Et je vous regarde et je vous dévêts au milieu de vos mensonges et de vos lâchetés,
Larbins, fiers petits hypocrites, filant doux
Esclaves et fils d’esclaves
Et vous n’avez plus la force de protester, de vous indigner, de gémir,
Condamnés à vivre en tête-à-tête avec la stupidité empuantie sans autre chose qui vous tienne chaud au sang que de regarder ciller jusqu’à mi-verre votre rhum antillais…
Âmes de morues.
(Aimé Césaire, Cahier d’un retour au pays natal, Présence africaine, 1956
Dans
les situations difficiles, il faut toujours lire, lire en général
et lire en particulier les penseurs, les poètes et les écrivains,
ceux qui ont la révolte et
la résistance
chevillées au cœur : Victor Hugo, Aimé Césaire, Ivan Illich,
Georges Bernanos, Jacques Ellul, par exemple. Or, la situation
actuelle l’exige.
Karak
Le "monde d’après" qu’on nous promet ressemble terriblement au monde d’avant. À peine le confinement a-t-il été desserré qu’on a revu aussitôt les rues et les boulevards encombrés de véhicules motorisés de toutes sortes, empuantissant l’air de nos villes, les rendant de nouveau bruyantes, dangereuses, les humains oubliant à nouveau qu’il y a aussi des bipèdes. Et ne parlons pas de la précipitation à partir s’entasser vers les plages, à vouloir reprendre l’avion, à sortir muni des précieux écouteurs dans l’oreille et de l’indispensable ordiphone à la main.

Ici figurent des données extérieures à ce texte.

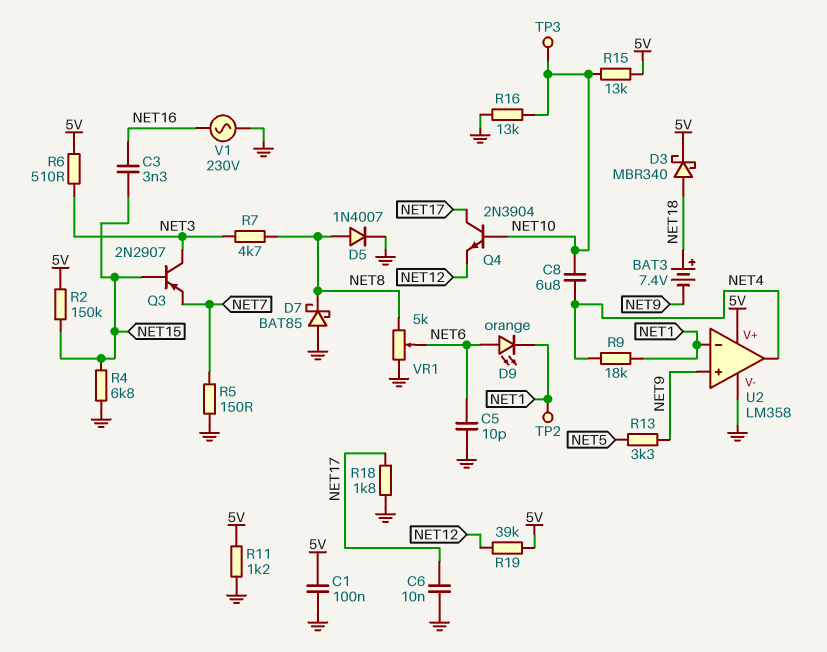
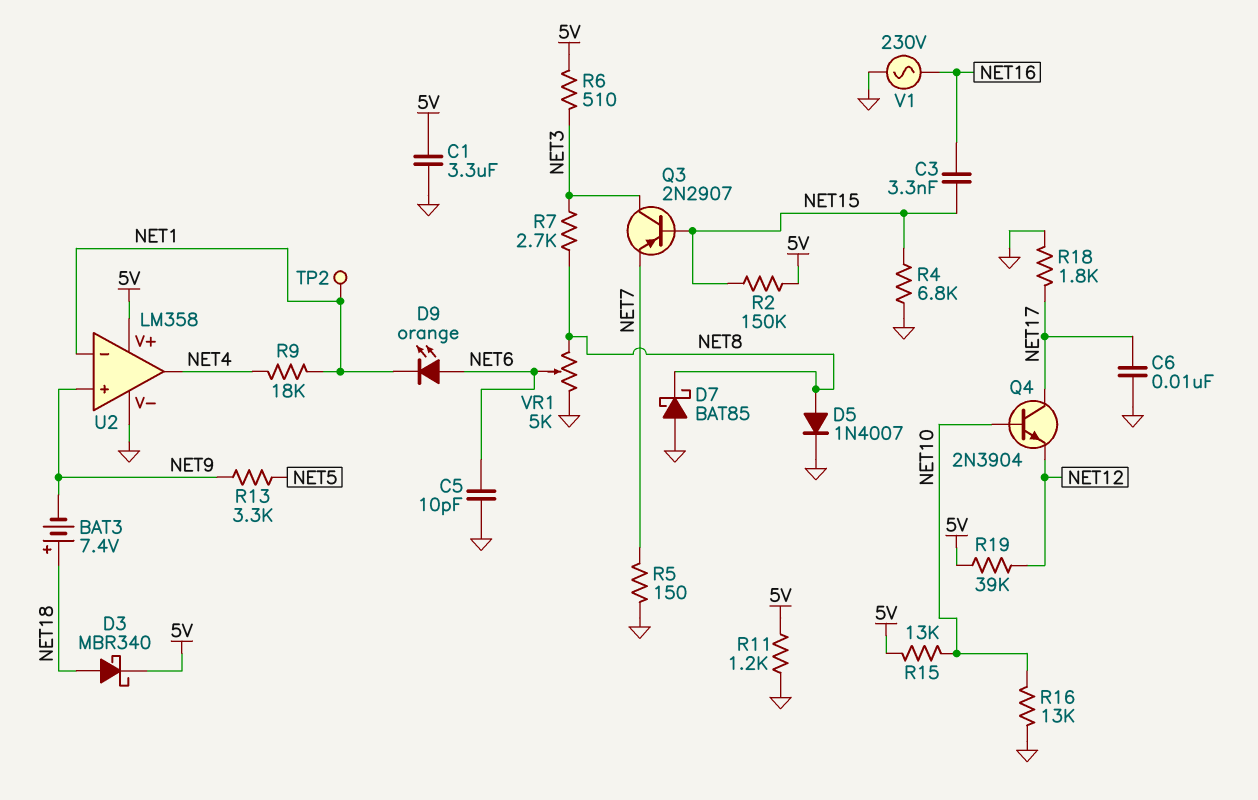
C1: 100nF (5V, GND) -> 3.3uF (5V, GND)
C8: 6.8uF (NET4, NET10) -> none
R7: 4.7k (NET3, NET8) -> 2.7k (NET3, NET8)
TP3: test point (NET10) -> none

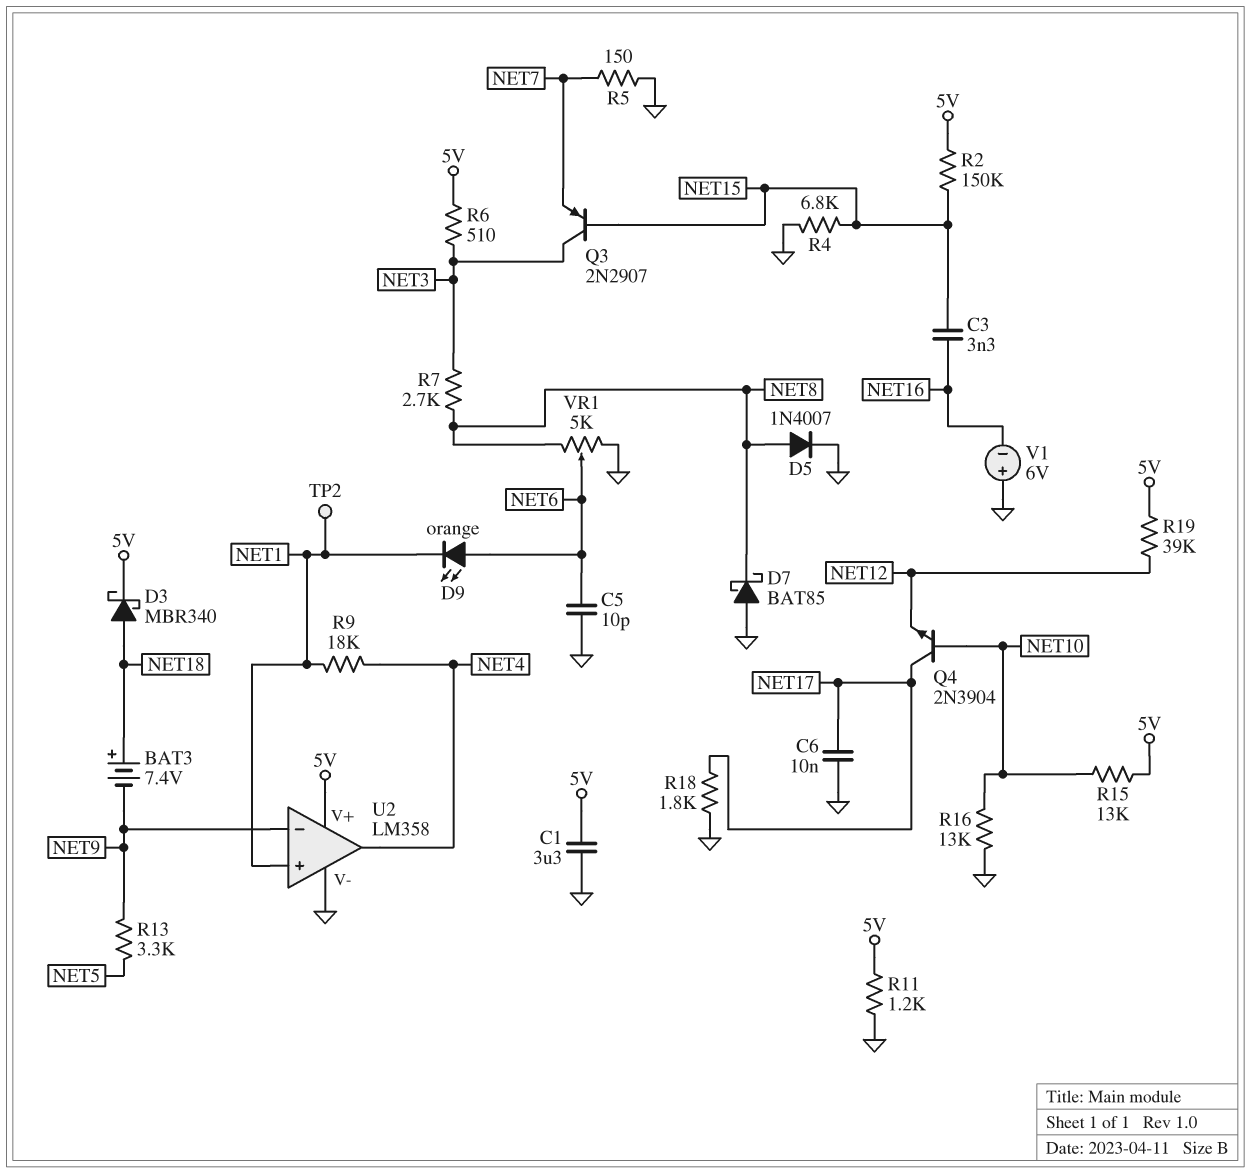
U2 pin in+: NET9 -> NET1
U2 pin in-: NET1 -> NET9
V1: AC 230V (GND, NET16) -> 6V (plus GND, minus NET16)

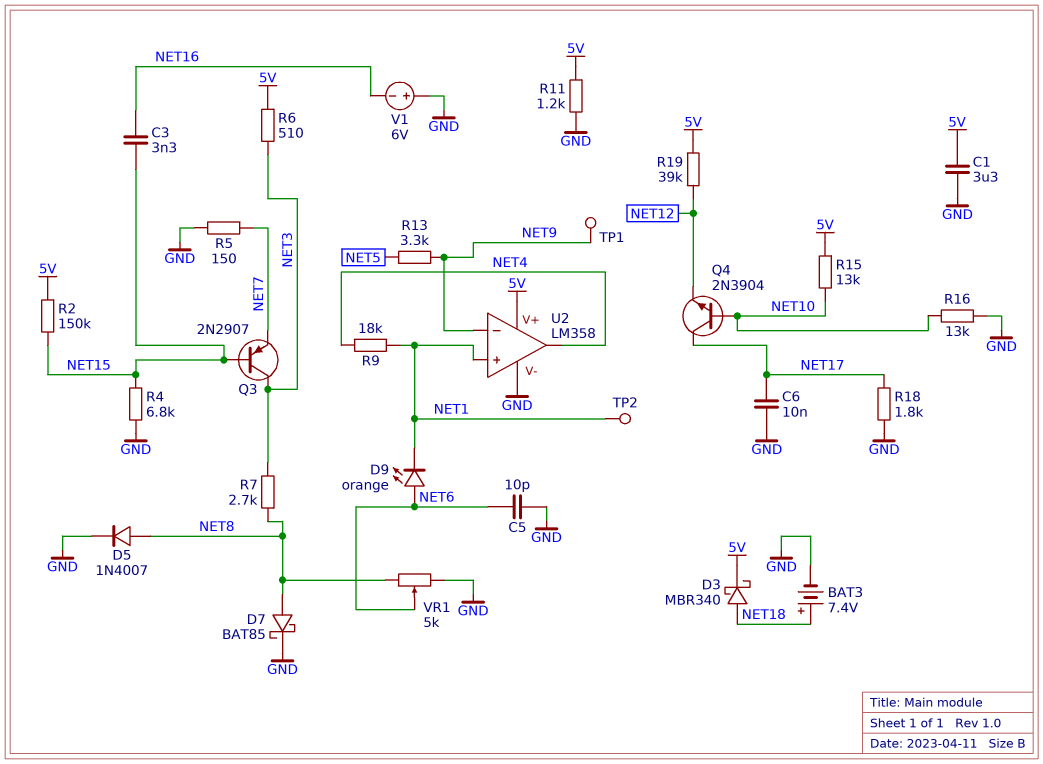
BAT3: 7.4V (plus NET18, minus NET9) -> 7.4V (plus NET18, minus GND)
D7: schottky BAT85 (A GND, K NET8) -> schottky BAT85 (A NET8, K GND)
TP1: none -> test point (NET9)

Ceux qui aspirent toujours à une vie libre ne peuvent rien contre la technique totalitaire qui a envahi la planète et qui la ravage ; ils sont condamnés à être contre leur temps, car vouloir vivre différemment, c’est refuser le mimétisme conformiste de l’époque. Refuser le monde d’avant, c’est vouloir entrer dans la sobriété heureuse des décroissants, c’est refuser l’abus des appareils électriques toujours plus nombreux, alors qu’il faudrait diminuer la consommation électrique. C’est voyager moins loin mais mieux, c’est être dans la partage et la fraternité.
J’ai remarqué par exemple, en voulant acheter une nouvelle boîte de filtres à café au supermarché qu’il y en avait très peu sur les présentoirs (j’ai passé cinq minutes à les trouver), comme pour nous pousser à acheter une machine à café et les accessoires qui vont avec qui, eux, occupent des rangées d’étagères. Pourquoi faire, grand Dieu ? Les cafetières ordinaires, manuelles et électriques, sont-elles condamnées ? Et on invente sans cesse de nouvelles machines, qui créent de nouveaux besoins, dont la plupart sont inutiles.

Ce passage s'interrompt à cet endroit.